When I look back to the beginning of Donald Trump’s presidency, four light years ago, the first image that comes to mind is that of Jimmy Dore’s conversation  with Glenn Greenwald about Congressmember Adam Schiff’s appearance on The Tucker Carlson show. Schiff is a Democrat representing California’s 28th District, and the military industrial complex . Northrop Grumman, Boeing, Lockheed Martin, and Raytheon are among his most generous campaign contributors. He voted against  banning armed forces in Libya without congressional approval, voted against  removing U.S. troops from Afghanistan, voted in favor  of the Iraq War, voted in favor  of arming moderate Syrian opposition rebels, and pushed  for the US to arm Ukrainian rebels.

“Ralph Nader’s 2014 book includes a far better definition of fascism than I’ve heard from anyone in the anti-Trump army these past four years.”

Greenwald told Dore that Kyle Kulinski had recommended Dore’s video  “Tucker Carlson SHREDS Adam Schiff on Russian Election Hack,” and it was one of the funniest things he’d ever seen, so he’d be happy to appear on the Jimmy Dore Show any time. It was the beginning of a collaboration that keeps getting better, and the video that started it all is aging like a fine wine.

Here’s an excerpt of Dore’s commentary while playing the Tucker Carlson segment in which Schiff was insisting that Russians engineered Wikileaks’ release of the DNC and Podesta emails. Dore intervened right after Schiff told Carlson that Ronald Reagan would be rolling over in his grave to hear him carrying water for the Kremlin:

Jimmy Dore: A journalist [Tucker Carlson] asked him [Adam Schiff] to reveal his sources and to say something. “I want you to say that you know this for sure.” He won’t say it. And what is his defense? His defense is the Hillary Clinton’s defense: “You’re a commie. You’re a commie. You’re a commie.” That’s what they’re fucking doing. These are Democrats!   . . . .

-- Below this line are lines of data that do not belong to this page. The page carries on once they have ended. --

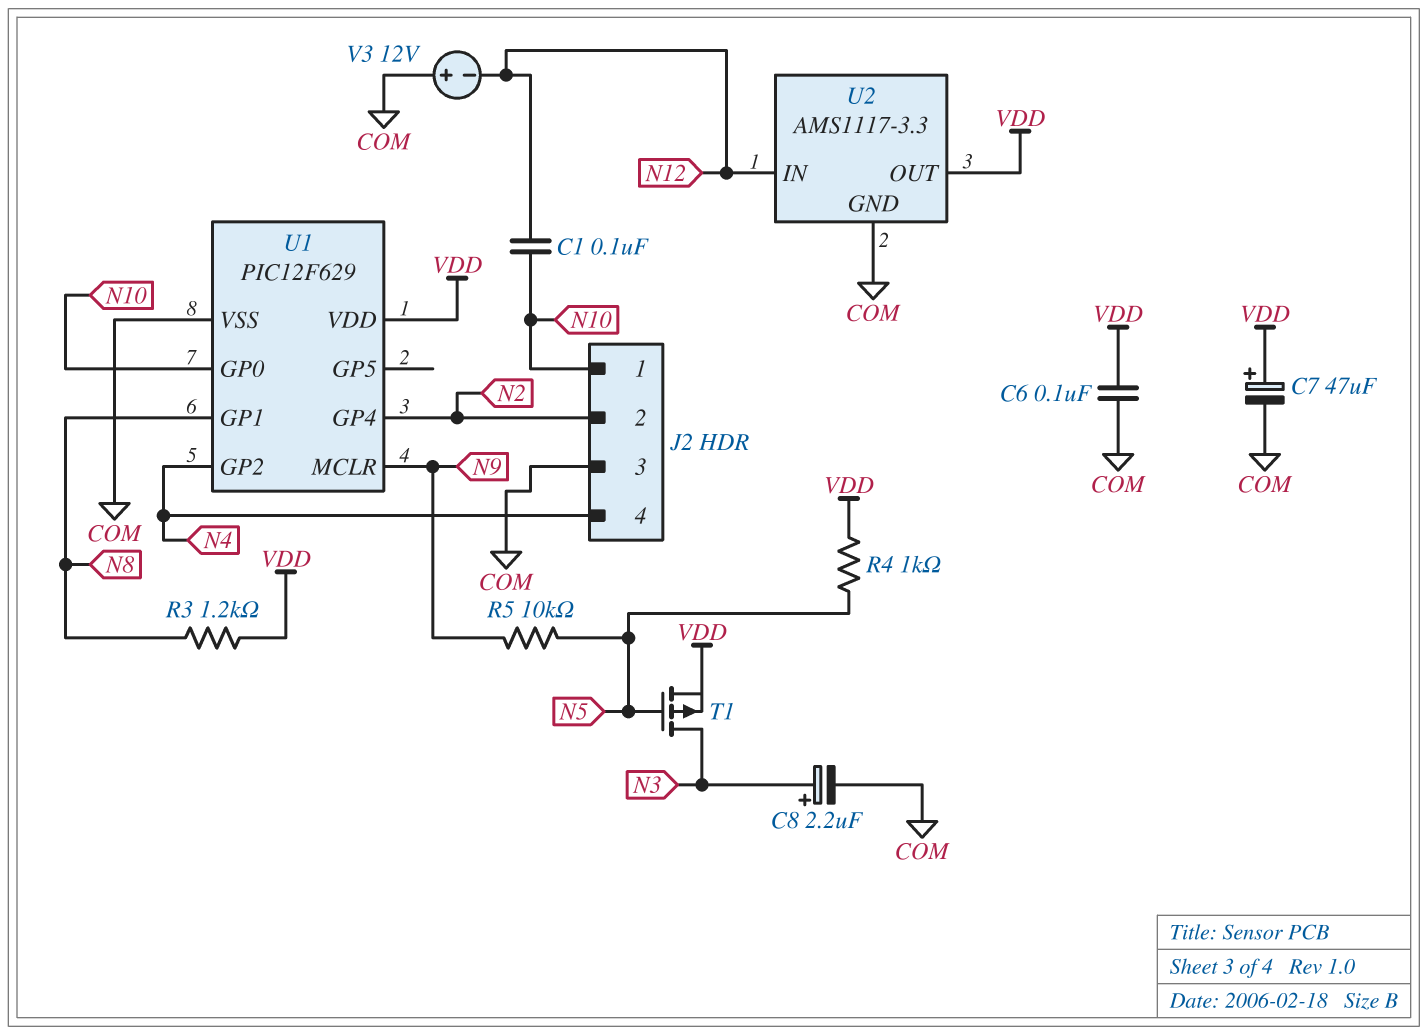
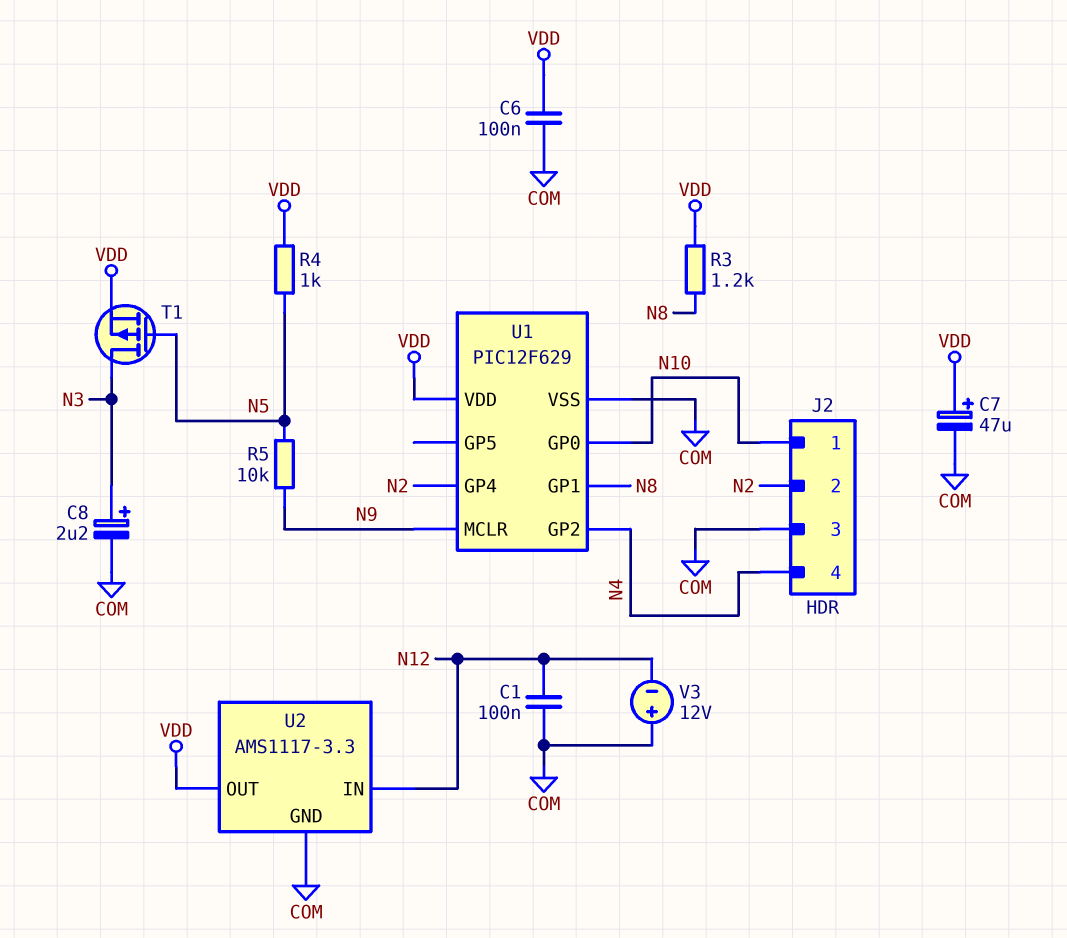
C1: 100nF (N10, N12) -> 100nF (COM, N12)

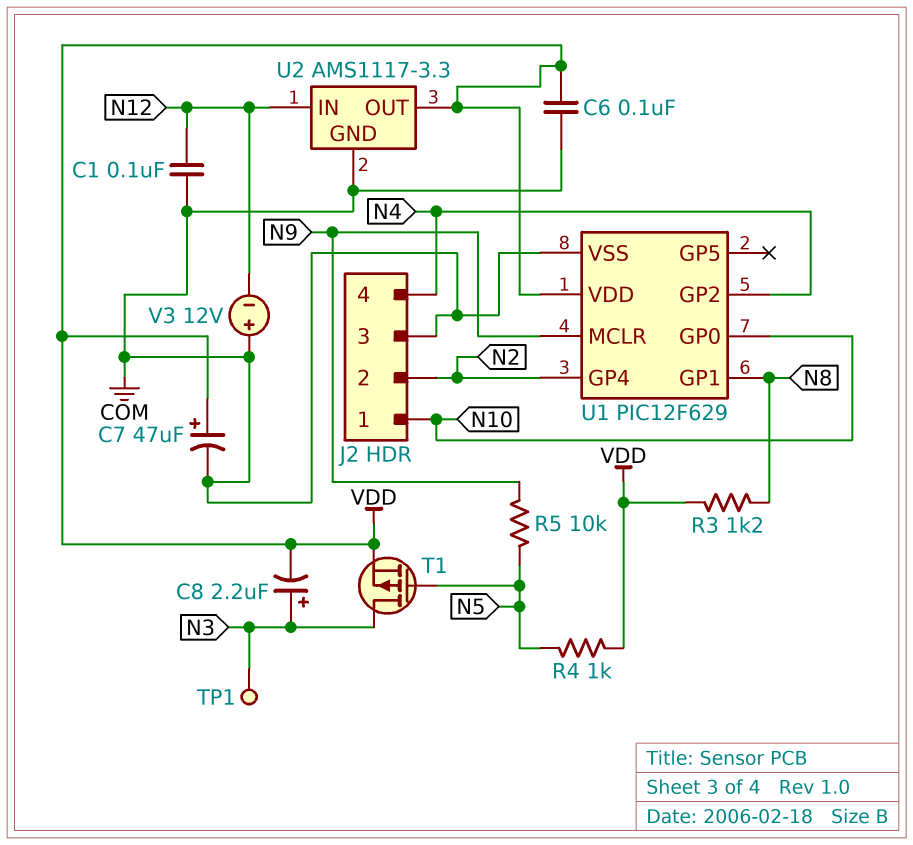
C8: 2.2uF (plus N3, minus COM) -> 2.2uF (plus N3, minus VDD)
TP1: none -> test point (N3)

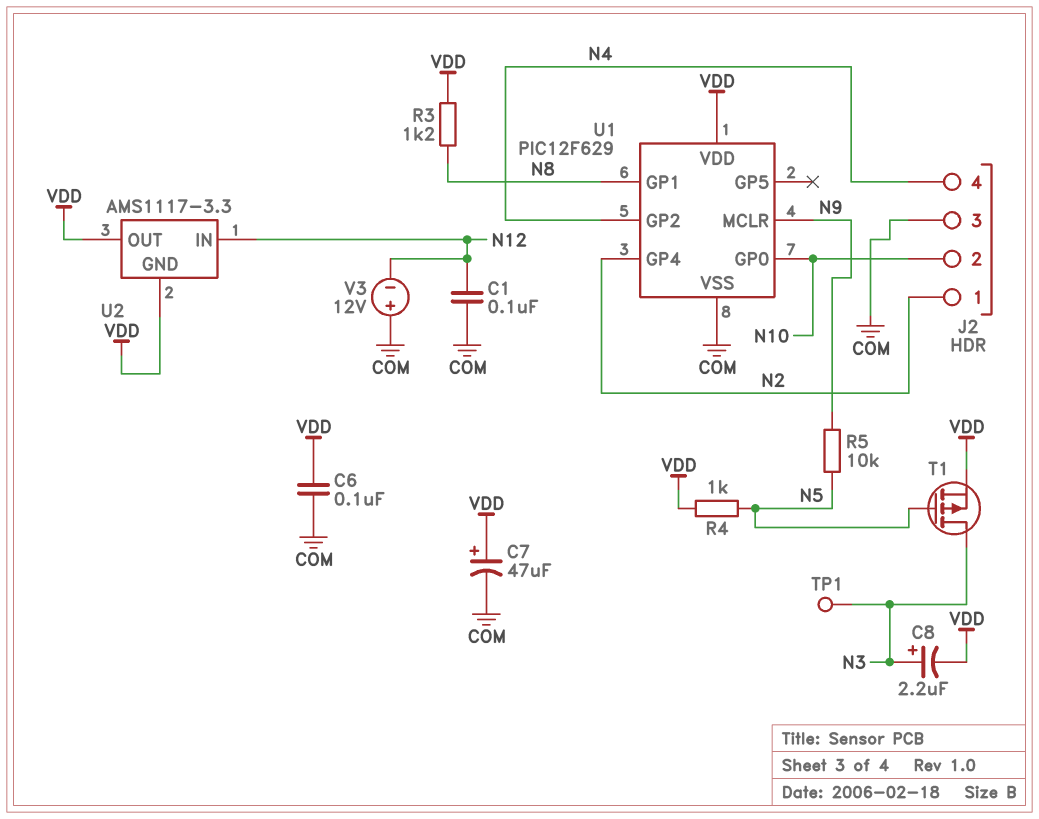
J2 pin 1: N10 -> N2
J2 pin 2: N2 -> N10
U2 pin GND: COM -> VDD

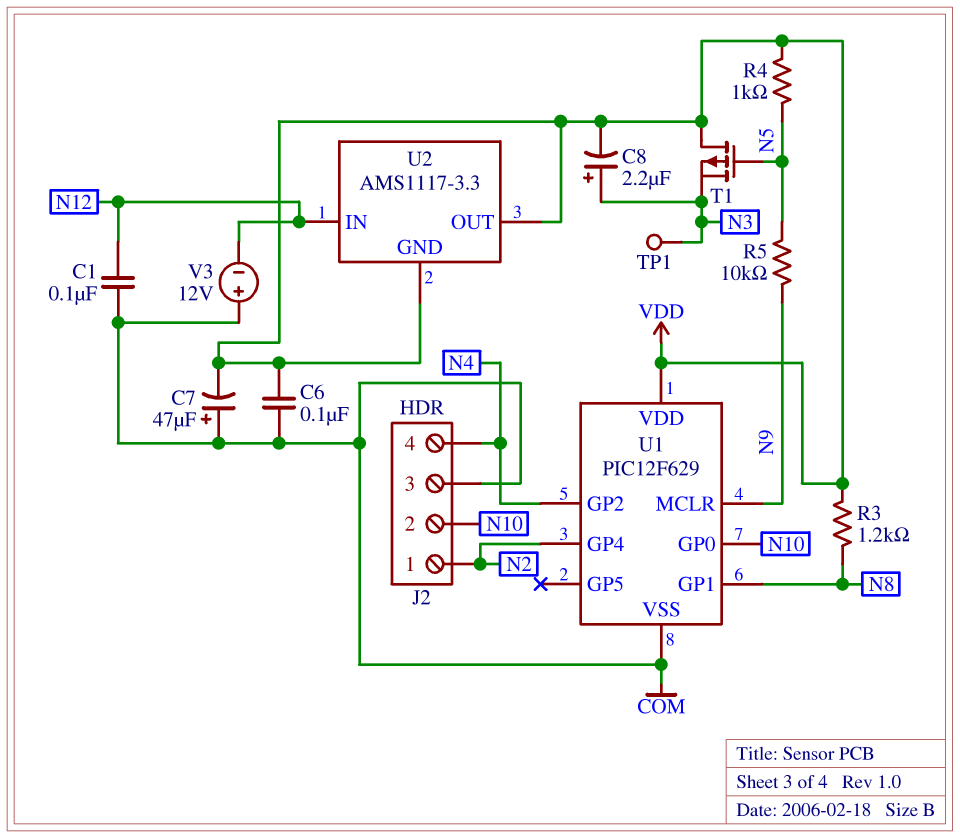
C7: 47uF (plus VDD, minus COM) -> 47uF (plus COM, minus VDD)
T1: PMOS (G N5, D N3, S VDD) -> PMOS (G N5, D VDD, S N3)

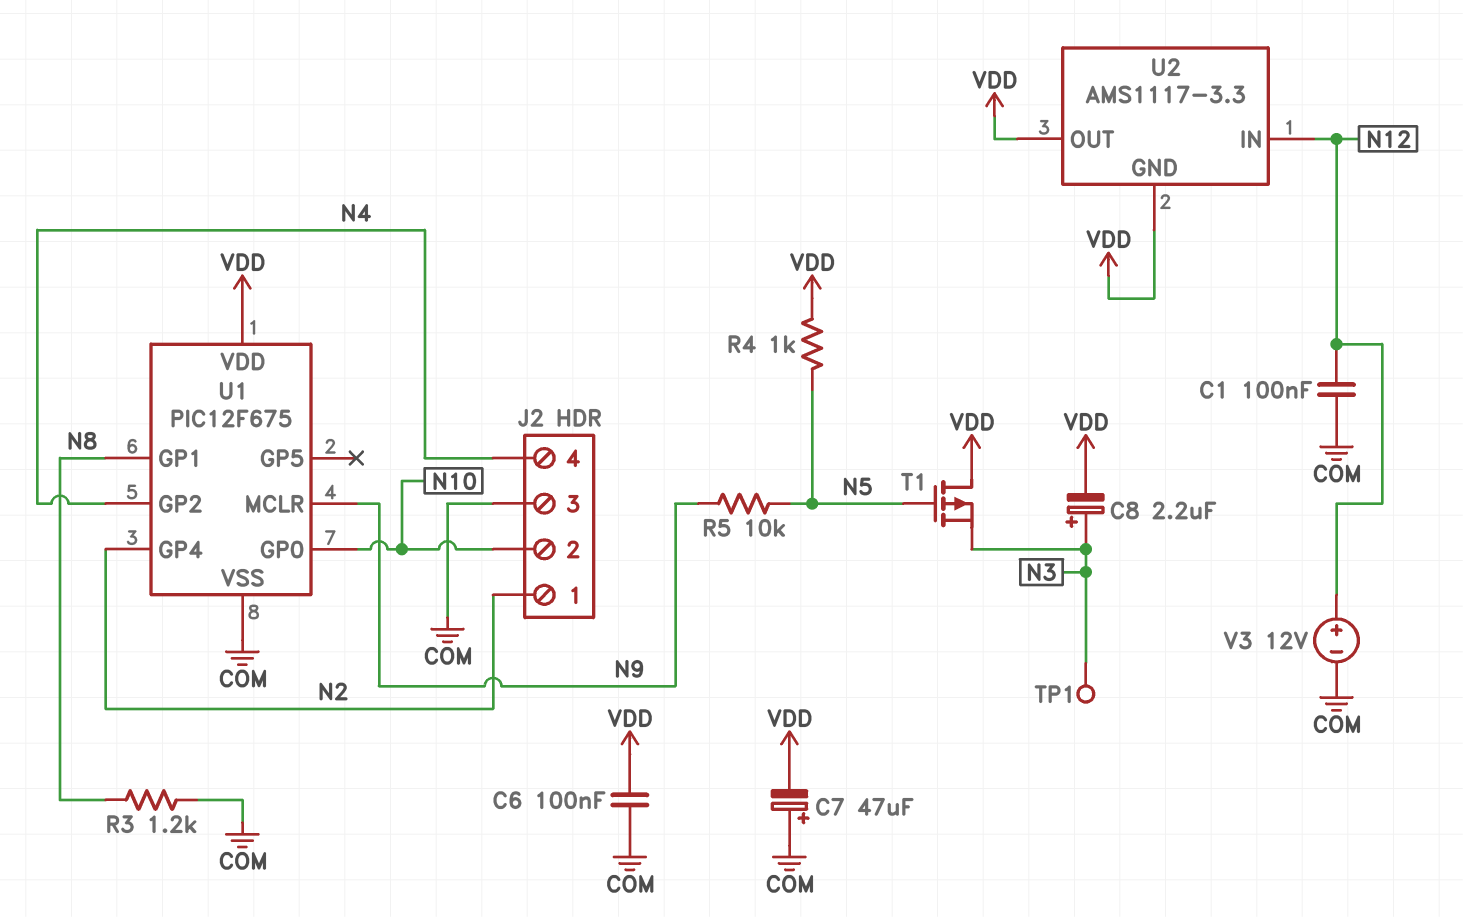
R3: 1.2k (N8, VDD) -> 1.2k (COM, N8)
U1: PIC12F629 -> PIC12F675
V3: 12V (plus COM, minus N12) -> 12V (plus N12, minus COM)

So do you see how shitty Republican the Democrats have become? They’re now the redbaiters. . . He’s on Fox News red baiting a Fox News host who actually has it right this time. That’s how shitty the Democrats have become. They’ve made Tucker Carlson look good. That’s how shitty they are.

Comedian Dave Ryan: That is not easy.

Jimmy Dore: They’re making him look like fuckin’ Walter Cronkite. Tucker Carlson!

Adam Schiff to Tucker Carlson: You’re gonna have to move your show to RT, Russian television.

Jimmy Dore: Can he not stop it? This is your defense? “You’re gonna have to go work for Russia?” This is disgusting. These are Democrats doing this. This is gross. It doesn’t help them get elected. It hurts them. This is hurting the Democrats. It doesn’t help. This is 100% distraction from what the problem is in this goddamn country.

To Jimmy Dore’s credit, he acknowledged having once performed at a fundraiser for Adam Schiff, and Dave Ryan admitted to having made that mistake more than once. Both were no doubt spooked by whatever ghoulish Republicans LA County spit up to run against Schiff, but they swore they’d never do it again. Greenwald, in one of his many reappearances on The Jimmy Dore Show, acknowledged that he’d once thought the Democrats were just kind of wishy-washy and spineless, but now he realizes they’re hopelessly corrupt. I hope it’s more than a tiny percentage of the tiny left fringe who had come along with them by the time Hillary, on her podcast with Nancy Pelosi, alleged that Trump was on the phone with Vladimir Putin during the Capitol Riot.

(And, not to be self-righteous, I should admit I voted for Bill Clinton in 1992, and, like Jimmy Dore, climbed aboard the Bernie Sanders train again this year, only to be open-mouthed when he dropped out after Obama’s Super Tuesday engineering on behalf of Joe Biden.)

Fascism

As soon as Trump won the presidency in 2016, the Democrats whipped up “The Resistance,” taking the name of movements that resisted within Nazi and Italian fascist-occupied Europe. Pacifica’s KPFA Radio began airing a “Resist, resist, resist” jingle, and on June 27, 2017, Pacifica Radio aired a 15-hour marathon broadcast of George Orwell’s novel “1984” for the first time since the original broadcast in 1975. That was just an early instance of Trump Derangement Syndrome and NeoMcCarthyism that consumed much of Pacifica and the rest of the left-of-center for the past four years.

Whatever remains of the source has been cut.